Docstring Anti-Pattern: Never include LaTeX commands in Python docstrings

Why: Docstrings serve two different audiences:

• Literate source (LaTeX): For maintainers who read the compiled PDF
• Python docstrings: For code users who run help() or pydoc

Bad - LaTeX in docstring causes Python syntax warnings:

def is_submission_ungraded(submission):
    """
    Returns True if submission is ungraded.

    See \cref{SubmissionsFiltering} for details.  # ← WARNING: invalid escape
    """
    return submission.submitted_at and ...

Good - LaTeX reference in literate source, plain docstring:

\subsection{Helper function}

This function implements the filtering strategy described above
(\cref{SubmissionsFiltering}), encapsulating the logic...

<<functions>>=
def is_submission_ungraded(submission):
    """
    Returns True if submission is ungraded.

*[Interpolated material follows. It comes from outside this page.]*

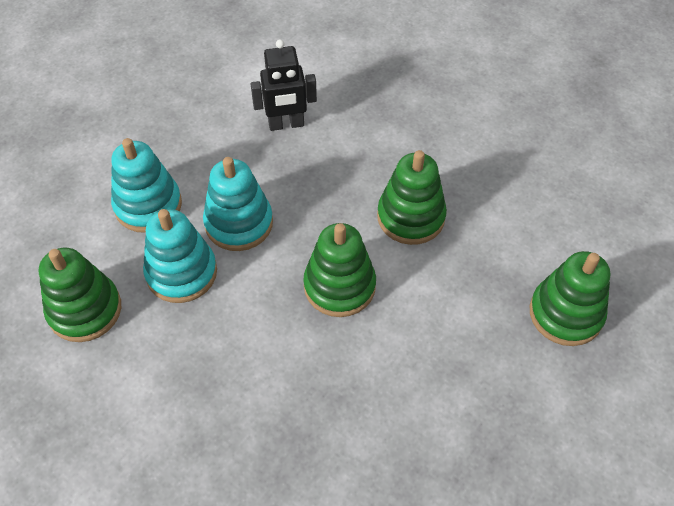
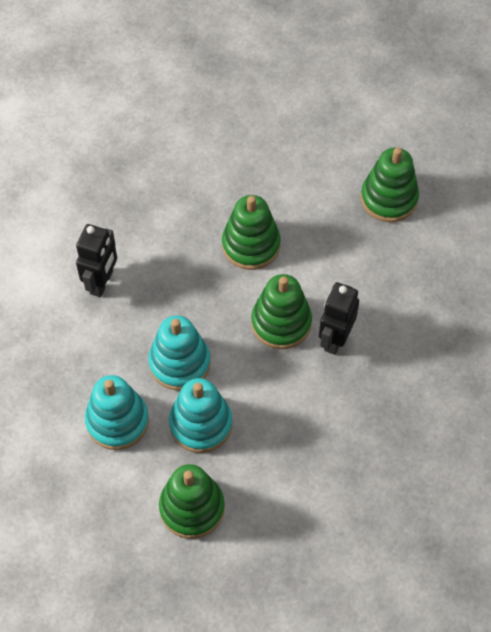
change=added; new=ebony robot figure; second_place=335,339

    A submission is ungraded if submitted but not graded,
    or if grade doesn't match current submission.
    """
    return submission.submitted_at and ...
@

The cross-reference \cref{SubmissionsFiltering} belongs in the LaTeX documentation (for maintainers), not in the docstring (for users)

Haskell

• Use -L flag (GHC understands line pragmas)
• Note: Haskell also has native .lhs literate format

Make

• Use -t2 to convert spaces to tabs: notangle -t2 -RMakefile file.nw > Makefile

Shell scripts

• No special flags needed
• Remember to chmod +x the output

Common Patterns

Multiple outputs from one file

notangle -Rprogram.c file.nw > program.c
notangle -Rprogram.h file.nw > program.h
notangle -RMakefile file.nw > Makefile

Building with Make

%.py: %.nw
    notangle -R$@ $< > $@

%.tex: %.nw
    noweave -n -latex $< > $@

%.pdf: %.tex
    pdflatex $<

Documentation with tests

Interleave test code with implementation to show correctness:

Here's our sort function:
<<sort function>>=
def sort(lst):
    <<sorting implementation>>
@

Let's verify it works:
<<test code>>=
assert sort([3,1,2]) == [1,2,3]
@

Multi-Directory Project Organization

For large literate programming projects spanning multiple modules, use hierarchical organization patterns. This section provides an overview; see references/multi-directory-projects.md for detailed examples.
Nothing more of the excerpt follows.